Britain’s inflation rate has risen from 0.6% last December to 2.4% today. The same story of surging inflation has played out across Europe. The rise in US inflation has been more marked, with the annual rate rising from 1.3% in December to a 13-year high of 5.3% in July. 

Massive swings in commodity prices are part of the problem. Collapsing prices last spring have generated strong year-on-year rates of increase which have fed into higher inflation. Rebounding global demand has pushed up metals and agricultural prices this year. 

Transport costs have been a significant driver of inflation. Higher oil prices, limited shipping capacity and, in the UK, a shortage of lorry drivers, have played a role. Semiconductor demand has far outstripped supply, pushing up the cost of new and second-hand cars. Taiwan’s vast bicycle manufacturing industry cannot keep pace with global demand. UK bike prices have risen 11% in the last year and shares in Halfords, the country’s largest bike retailer, are trading up fivefold from last year’s lows. 
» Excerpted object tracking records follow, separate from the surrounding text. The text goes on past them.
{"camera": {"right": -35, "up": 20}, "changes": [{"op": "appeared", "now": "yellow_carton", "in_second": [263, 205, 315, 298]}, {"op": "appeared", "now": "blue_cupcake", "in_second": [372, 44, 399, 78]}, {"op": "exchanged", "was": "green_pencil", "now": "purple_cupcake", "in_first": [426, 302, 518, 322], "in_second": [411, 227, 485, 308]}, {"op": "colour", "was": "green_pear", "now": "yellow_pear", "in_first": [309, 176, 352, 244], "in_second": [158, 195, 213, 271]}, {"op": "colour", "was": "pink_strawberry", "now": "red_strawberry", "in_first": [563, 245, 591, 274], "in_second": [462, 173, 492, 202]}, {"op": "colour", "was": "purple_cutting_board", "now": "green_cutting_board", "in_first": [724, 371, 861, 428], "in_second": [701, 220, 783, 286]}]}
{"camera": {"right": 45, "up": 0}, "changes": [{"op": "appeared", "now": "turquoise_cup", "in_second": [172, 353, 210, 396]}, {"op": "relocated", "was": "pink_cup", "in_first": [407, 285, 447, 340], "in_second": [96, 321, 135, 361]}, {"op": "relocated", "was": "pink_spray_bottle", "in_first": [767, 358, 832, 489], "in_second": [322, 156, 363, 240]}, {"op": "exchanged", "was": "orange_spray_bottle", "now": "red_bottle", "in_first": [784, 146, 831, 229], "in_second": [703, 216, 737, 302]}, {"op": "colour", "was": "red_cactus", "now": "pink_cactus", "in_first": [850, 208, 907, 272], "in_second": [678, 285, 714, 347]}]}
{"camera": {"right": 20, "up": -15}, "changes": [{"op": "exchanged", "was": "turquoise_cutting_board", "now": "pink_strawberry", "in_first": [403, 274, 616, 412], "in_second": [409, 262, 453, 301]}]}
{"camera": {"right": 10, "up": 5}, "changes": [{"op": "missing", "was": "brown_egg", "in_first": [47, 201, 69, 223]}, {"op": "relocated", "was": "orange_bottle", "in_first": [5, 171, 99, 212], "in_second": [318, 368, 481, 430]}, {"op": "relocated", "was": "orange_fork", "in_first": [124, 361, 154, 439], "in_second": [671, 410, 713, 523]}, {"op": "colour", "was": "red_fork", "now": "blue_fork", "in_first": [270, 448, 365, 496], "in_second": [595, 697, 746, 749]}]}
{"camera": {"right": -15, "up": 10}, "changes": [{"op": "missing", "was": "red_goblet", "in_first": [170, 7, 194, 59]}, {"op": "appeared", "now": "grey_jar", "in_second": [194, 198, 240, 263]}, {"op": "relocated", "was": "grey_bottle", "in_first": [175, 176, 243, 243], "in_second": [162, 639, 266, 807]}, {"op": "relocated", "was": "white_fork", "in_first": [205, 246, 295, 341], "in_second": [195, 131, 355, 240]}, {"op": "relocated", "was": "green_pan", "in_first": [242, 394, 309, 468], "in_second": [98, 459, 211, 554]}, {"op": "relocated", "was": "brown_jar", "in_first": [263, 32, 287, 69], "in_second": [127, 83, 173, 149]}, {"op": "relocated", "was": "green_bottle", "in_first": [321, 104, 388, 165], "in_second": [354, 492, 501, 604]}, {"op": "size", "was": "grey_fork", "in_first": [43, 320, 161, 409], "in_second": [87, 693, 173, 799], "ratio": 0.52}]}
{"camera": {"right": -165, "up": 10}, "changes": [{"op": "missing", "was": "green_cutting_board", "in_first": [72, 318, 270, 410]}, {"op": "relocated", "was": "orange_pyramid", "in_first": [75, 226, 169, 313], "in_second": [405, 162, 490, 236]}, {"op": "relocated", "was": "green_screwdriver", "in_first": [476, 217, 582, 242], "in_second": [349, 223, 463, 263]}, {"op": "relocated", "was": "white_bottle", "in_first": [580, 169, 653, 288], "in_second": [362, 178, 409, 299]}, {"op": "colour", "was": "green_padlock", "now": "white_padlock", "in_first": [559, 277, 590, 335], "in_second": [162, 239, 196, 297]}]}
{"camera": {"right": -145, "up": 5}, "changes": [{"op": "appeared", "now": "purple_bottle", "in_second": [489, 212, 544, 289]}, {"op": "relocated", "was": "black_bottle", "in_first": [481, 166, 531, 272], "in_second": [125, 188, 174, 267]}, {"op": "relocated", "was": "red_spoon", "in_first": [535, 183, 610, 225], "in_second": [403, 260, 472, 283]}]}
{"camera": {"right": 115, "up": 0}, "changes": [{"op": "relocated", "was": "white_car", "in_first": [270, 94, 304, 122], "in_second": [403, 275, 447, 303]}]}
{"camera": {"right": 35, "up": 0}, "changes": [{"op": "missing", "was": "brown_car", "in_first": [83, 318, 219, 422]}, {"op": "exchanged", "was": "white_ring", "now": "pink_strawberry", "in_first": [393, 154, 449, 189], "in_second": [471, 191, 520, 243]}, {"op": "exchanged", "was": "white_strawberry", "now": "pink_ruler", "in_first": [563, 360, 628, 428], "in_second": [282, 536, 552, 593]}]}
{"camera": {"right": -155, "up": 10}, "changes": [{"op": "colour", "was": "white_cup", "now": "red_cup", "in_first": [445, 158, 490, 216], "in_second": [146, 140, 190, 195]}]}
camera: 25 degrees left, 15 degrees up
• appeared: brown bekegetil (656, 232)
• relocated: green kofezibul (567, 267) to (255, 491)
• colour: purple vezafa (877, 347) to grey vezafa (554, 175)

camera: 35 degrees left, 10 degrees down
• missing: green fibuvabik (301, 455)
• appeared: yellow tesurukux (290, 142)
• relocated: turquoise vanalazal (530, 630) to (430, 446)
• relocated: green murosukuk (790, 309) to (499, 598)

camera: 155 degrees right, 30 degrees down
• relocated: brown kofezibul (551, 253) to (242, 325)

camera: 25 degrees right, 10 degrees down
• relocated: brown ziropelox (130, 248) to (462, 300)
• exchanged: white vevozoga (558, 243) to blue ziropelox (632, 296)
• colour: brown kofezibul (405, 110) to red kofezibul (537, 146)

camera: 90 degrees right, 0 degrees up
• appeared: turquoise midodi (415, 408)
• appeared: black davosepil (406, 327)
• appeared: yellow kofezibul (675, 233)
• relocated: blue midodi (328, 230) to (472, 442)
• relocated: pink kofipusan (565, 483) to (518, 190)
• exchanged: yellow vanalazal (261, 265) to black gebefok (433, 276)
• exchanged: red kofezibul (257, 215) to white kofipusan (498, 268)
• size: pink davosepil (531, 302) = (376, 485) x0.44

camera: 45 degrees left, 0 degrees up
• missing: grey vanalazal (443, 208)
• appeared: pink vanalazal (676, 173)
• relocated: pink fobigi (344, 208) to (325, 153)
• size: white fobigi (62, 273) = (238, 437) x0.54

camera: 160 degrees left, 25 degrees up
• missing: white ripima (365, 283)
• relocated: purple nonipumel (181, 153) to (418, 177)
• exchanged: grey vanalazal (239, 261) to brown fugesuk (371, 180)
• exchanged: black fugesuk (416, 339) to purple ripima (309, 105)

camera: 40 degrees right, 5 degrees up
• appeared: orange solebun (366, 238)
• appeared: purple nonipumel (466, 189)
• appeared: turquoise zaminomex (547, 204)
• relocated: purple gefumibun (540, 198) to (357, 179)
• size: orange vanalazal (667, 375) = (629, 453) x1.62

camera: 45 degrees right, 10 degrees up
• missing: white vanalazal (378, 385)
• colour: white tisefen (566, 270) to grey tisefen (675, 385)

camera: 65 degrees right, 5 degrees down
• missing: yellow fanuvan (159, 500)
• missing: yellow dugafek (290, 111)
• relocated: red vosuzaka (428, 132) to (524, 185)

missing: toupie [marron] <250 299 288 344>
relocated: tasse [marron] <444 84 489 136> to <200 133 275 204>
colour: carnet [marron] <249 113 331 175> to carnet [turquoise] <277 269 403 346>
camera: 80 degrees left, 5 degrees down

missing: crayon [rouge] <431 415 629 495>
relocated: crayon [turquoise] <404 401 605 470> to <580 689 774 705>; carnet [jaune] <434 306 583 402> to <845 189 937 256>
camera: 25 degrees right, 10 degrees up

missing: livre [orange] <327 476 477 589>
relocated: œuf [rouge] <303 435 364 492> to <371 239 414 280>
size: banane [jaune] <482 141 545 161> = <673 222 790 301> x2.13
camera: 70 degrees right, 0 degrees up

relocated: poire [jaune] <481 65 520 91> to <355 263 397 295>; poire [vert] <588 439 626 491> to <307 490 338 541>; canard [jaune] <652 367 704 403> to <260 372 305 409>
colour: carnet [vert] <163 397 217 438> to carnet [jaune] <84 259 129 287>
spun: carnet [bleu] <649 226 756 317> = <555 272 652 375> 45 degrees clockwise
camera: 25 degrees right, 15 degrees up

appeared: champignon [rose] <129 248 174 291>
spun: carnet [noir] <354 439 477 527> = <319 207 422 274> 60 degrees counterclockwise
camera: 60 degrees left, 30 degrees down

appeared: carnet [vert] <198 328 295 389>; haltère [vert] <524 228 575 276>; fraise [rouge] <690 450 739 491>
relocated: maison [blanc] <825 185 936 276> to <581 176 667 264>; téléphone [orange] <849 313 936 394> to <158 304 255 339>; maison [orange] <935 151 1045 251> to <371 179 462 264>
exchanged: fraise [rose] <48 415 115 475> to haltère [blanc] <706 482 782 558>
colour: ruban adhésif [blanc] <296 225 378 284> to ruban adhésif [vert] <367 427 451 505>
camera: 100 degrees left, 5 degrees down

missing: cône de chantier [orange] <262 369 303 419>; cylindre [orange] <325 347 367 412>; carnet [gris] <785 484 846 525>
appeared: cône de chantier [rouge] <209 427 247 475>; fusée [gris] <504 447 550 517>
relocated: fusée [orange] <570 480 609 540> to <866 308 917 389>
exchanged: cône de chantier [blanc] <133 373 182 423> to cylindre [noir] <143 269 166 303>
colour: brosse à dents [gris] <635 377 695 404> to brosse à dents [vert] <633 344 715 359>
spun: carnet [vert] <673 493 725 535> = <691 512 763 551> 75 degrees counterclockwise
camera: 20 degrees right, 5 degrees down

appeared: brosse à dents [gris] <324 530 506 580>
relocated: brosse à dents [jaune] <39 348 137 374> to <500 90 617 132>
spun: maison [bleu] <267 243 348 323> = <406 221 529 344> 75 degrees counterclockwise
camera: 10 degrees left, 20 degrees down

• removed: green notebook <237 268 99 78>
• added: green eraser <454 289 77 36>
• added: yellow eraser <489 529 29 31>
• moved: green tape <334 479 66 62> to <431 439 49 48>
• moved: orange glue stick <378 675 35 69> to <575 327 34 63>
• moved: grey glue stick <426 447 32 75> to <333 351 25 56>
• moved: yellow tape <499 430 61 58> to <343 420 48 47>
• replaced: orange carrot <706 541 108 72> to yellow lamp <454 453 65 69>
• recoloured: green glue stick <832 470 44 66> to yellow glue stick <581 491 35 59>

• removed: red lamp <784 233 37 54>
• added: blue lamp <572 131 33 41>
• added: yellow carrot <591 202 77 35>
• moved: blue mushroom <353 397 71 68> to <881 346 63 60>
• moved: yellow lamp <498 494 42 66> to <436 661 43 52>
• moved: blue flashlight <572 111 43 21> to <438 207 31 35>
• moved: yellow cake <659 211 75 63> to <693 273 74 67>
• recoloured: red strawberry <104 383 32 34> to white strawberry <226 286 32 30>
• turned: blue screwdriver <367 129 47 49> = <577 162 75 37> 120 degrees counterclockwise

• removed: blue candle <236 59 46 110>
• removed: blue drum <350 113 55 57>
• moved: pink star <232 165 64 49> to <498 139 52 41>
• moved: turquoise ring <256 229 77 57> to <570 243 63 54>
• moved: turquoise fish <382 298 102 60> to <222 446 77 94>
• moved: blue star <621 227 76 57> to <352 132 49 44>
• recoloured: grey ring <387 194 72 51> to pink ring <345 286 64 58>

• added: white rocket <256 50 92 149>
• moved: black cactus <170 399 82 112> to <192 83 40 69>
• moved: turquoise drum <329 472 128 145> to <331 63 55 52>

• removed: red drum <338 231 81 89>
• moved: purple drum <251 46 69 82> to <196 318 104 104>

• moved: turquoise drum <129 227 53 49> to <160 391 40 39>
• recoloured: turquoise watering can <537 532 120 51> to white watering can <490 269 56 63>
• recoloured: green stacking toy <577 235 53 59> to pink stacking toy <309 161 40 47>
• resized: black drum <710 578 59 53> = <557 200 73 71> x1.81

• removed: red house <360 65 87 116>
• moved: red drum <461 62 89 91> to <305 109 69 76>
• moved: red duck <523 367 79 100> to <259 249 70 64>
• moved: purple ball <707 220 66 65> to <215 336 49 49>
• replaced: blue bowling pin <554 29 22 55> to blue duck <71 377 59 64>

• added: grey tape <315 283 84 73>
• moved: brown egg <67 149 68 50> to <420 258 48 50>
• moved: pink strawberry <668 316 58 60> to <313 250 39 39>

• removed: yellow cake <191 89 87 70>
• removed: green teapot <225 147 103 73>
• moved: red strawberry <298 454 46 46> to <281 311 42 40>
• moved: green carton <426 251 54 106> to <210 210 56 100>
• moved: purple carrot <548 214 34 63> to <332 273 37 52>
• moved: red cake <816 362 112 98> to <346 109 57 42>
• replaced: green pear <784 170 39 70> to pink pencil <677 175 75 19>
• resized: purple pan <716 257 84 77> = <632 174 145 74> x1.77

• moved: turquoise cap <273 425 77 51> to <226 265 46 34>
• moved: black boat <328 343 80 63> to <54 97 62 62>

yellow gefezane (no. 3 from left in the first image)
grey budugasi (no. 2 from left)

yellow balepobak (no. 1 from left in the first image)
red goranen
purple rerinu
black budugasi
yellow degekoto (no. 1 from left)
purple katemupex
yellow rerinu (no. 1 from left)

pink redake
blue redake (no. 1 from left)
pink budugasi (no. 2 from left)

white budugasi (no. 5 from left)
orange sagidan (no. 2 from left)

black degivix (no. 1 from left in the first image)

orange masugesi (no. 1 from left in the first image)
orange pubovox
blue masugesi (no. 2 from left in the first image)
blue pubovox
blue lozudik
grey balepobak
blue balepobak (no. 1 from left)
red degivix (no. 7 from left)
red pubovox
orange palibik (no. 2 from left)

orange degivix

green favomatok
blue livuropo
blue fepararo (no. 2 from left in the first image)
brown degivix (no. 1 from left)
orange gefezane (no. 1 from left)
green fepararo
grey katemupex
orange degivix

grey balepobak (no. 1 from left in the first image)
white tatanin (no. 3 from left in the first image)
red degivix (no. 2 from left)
Many of these pressures have further to run and are likely to generate further increase in inflation (The Bank of England expects inflation to hit a peak of 4.0% later this year). But as new capacity comes on stream, stocks are rebuilt and demand eases, bottlenecks should fade, and with them inflation. This, certainly, is what Western central banks expect. Their expectation of falling inflation next year has enabled them to keep interest rates at historic lows even as inflation has broken above target rates. 

My own hunch is that the risks to inflation over the next year or so are tilted to the upside. Still central banks are unlikely to be in a rush to raise interest rates. 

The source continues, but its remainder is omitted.